Karavanaya 24,6: apartment tour

So, I decided, since the rain has kicked in and I need an activity that can keep me in bed drinking tea, that I'd post a long overdue tour of my apartment through photos! I took these weeks ago when the weather was much more flattering.

Here's the street that I live on:


And here's my building! Darling Karavanaya 24/26:
(I'm on the 3rd floor- the middle window is mine along with the one to the right of that)

Moving along inside: Here's our kitchen!
My bed, you can imagine me sitting there now with my computer on my lap (although, i'll admit it's not quite as tidy...)
This is the view I can see from where I'm sitting now, with a lot less sunlight coming through the windows.

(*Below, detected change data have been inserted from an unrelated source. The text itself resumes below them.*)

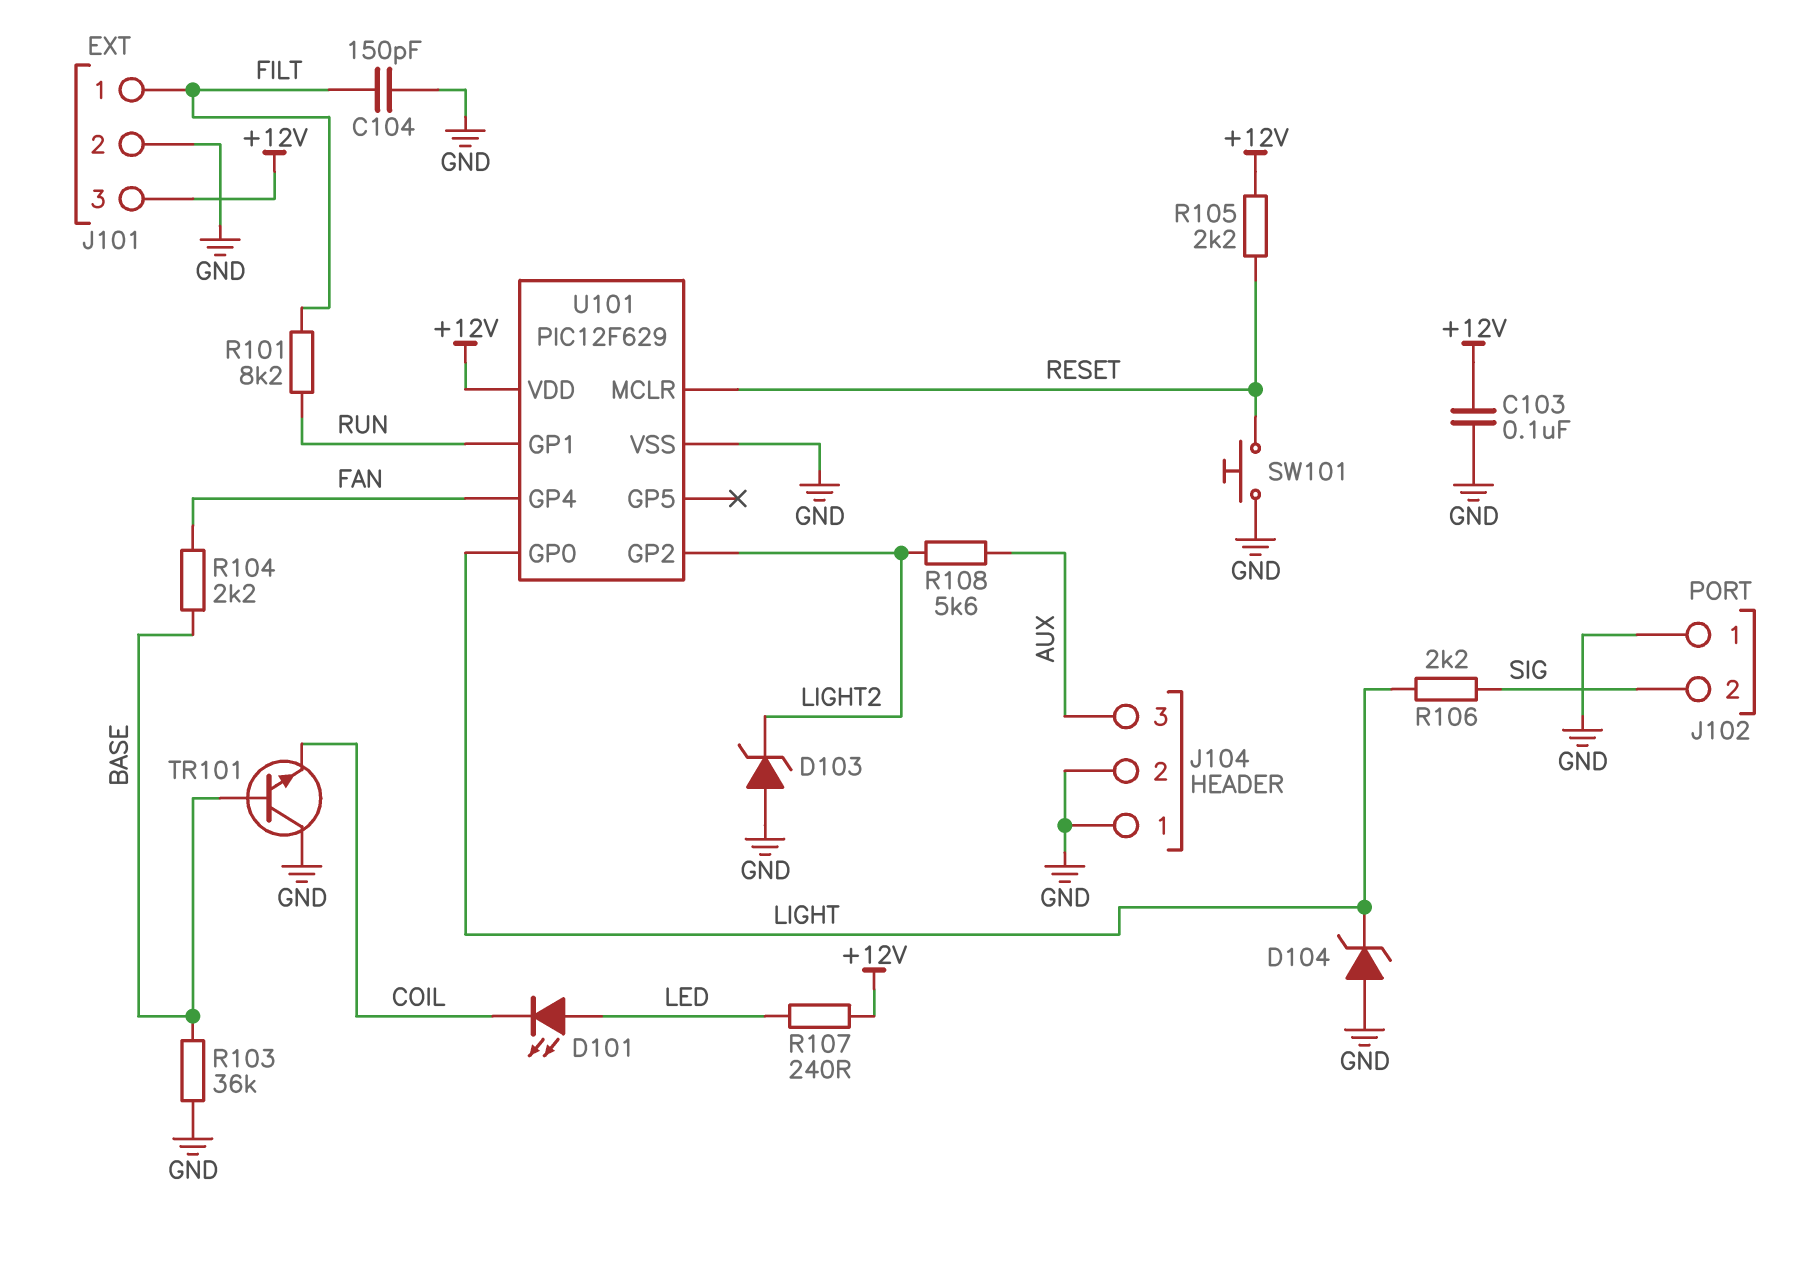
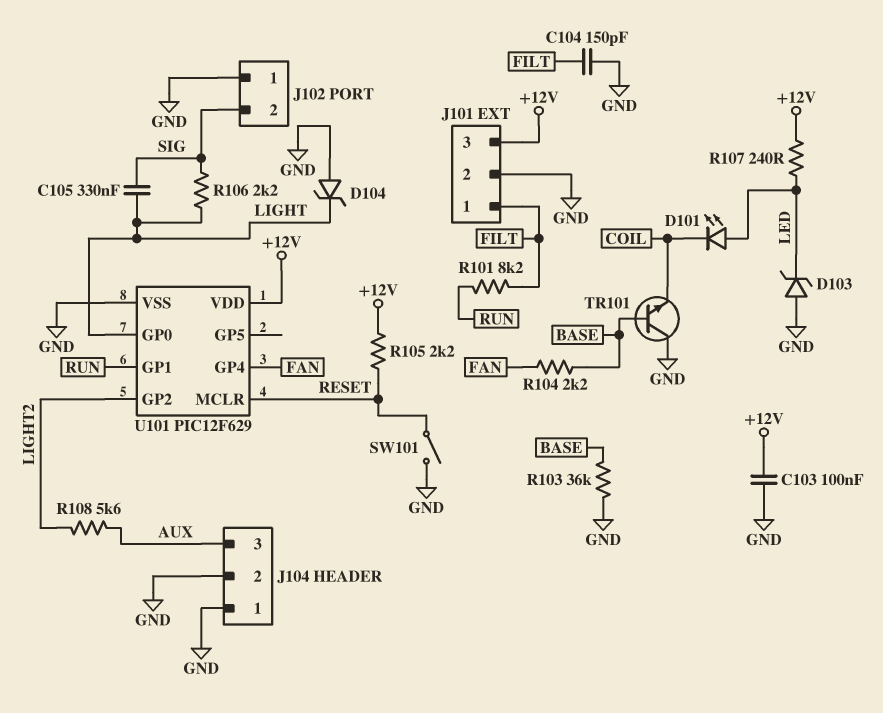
C105: none -> 330nF (LIGHT, SIG)
D103: zener (A GND, K LIGHT2) -> zener (A GND, K LED)
SW101: button (GND, RESET) -> switch (GND, RESET)

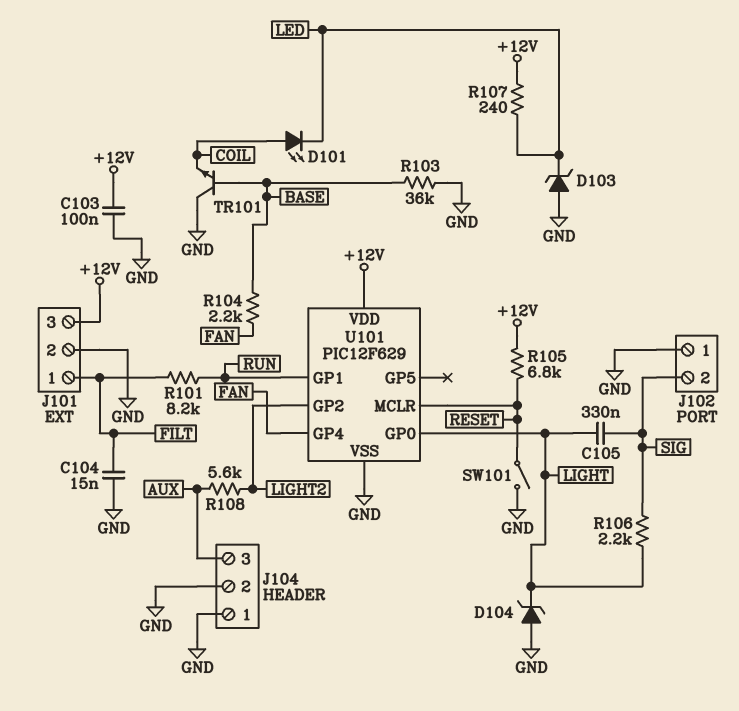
C104: 150pF (FILT, GND) -> 15nF (FILT, GND)
D101: LED (A LED, K COIL) -> LED (A COIL, K LED)
R105: 2.2k (+12V, RESET) -> 6.8k (+12V, RESET)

My piano/bookshelfView from the table:

Told you my room was huge. Here are some details of our wallpaper for full affect:

Kitchen



Hallway



Bedroom


That's the apartment. Now come visit and see it for real.

Friday, October 10, 2008

Published, but not credited.

I picked up the latest edition of Pulse a couple of days ago. There they were! All the translations I did for them printed in the magazine. Unfortunately, my name is nowhere to be found in the publication. Drats.

Monday, October 6, 2008

Awful. The neighbor is at it again. I can't figure out if it's the flat above mine or the one next to my bedroom wall, but whoever it is keeps on coming home at around 1:15 am only to blare their horrible russian synth pop/smooth jazz. Cars drive by and honk, others let their car alarms scream out into the dark. The echoes of the bucket-drum circle on the other side of Nevsky penetrates through my windows. To add to this bizarre chorus are the sound of horse hooves as one trots down Karavanaya street every night at around this hour. Every once in a while you'll encounter someone riding a horse through downtown st. petersburg. I'm always tickled by this and laugh about it, especially when it's one of the miniature shetland ponies.

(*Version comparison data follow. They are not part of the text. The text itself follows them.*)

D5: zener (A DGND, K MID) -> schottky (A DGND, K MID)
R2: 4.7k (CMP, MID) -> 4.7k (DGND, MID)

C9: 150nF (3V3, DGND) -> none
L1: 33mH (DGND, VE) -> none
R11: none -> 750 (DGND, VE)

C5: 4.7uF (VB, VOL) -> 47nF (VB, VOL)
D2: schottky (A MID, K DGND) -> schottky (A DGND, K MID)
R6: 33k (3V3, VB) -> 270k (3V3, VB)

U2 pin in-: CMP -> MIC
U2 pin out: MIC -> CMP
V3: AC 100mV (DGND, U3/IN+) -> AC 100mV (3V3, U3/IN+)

A lot has happened this last week and I've failed to write about any of it. I started an internship with the St. Petersburg Times, and the most exciting part: I get to write reviews of restaurants! This means I get to dine in fabulous spots around the city, write 500 words about the food, atmosphere and experience with the lovely paper footing the bill. Swanky. I treated my friend Kostya to a meal at a place that advertises itself as the "first photo-portrait themed restaurant in petersburg". The first photo-portrait themed restaurant to pop up anywhere as far as I know.

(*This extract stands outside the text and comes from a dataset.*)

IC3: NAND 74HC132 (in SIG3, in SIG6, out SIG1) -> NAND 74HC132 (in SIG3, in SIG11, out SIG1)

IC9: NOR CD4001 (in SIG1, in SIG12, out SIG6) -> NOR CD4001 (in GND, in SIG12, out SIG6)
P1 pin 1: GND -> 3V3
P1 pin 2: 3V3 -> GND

I also spent a good deal of time translating some articles for the Russian and English magazine Pulse. Their usual translator is vacationing in Germany where someone stole his laptop with all his work on it. This happened around 4 or 5 days before the magazine was supposed to go to print, so the people at Pulse were scrambling for help. They share an office with the Times, so I offered to help. The articles they sent me mostly featured restaurant and business news. One article was excruciating to translate, not because of the vocabulary, but because of the subject: ski vacation destinations in Norway. I was practically drooling over my keyboard transfering descriptions of endless slopes of powder from Russian to English.

I'm running out of hair these days. Mine has been chopped short! It's chin length now, and this wasn't quite intentional. One night while out with some friends this guy asked if I wanted a free haircut because he was in search of some hair models. I figured, why not? I love free stuff! He told me that he wouldn't cut very much off, it would look the same just a little shorter. My interpretation of "just a little shorter" is one inch- especially when my locks had just been cropped a fair amount this summer, so there wasn't an excessive amount to work with. Unfortunately, his idea of "just a little shorter" was around three inches. After three hours of labour (i've never seen anyone cut hair so slooooowly) I left the studio in a state of shock just thinking "it'll grow back, it'll grow back."
Sasha reassured me and told me that it looks really great! It's not a bad cut, pretty cute even. I'm just still in shock about it. I'll put a photo up tomorrow so that you can see for yourself.

anyway, the neighbor just turned off the music, so i'm going to get some shuteye.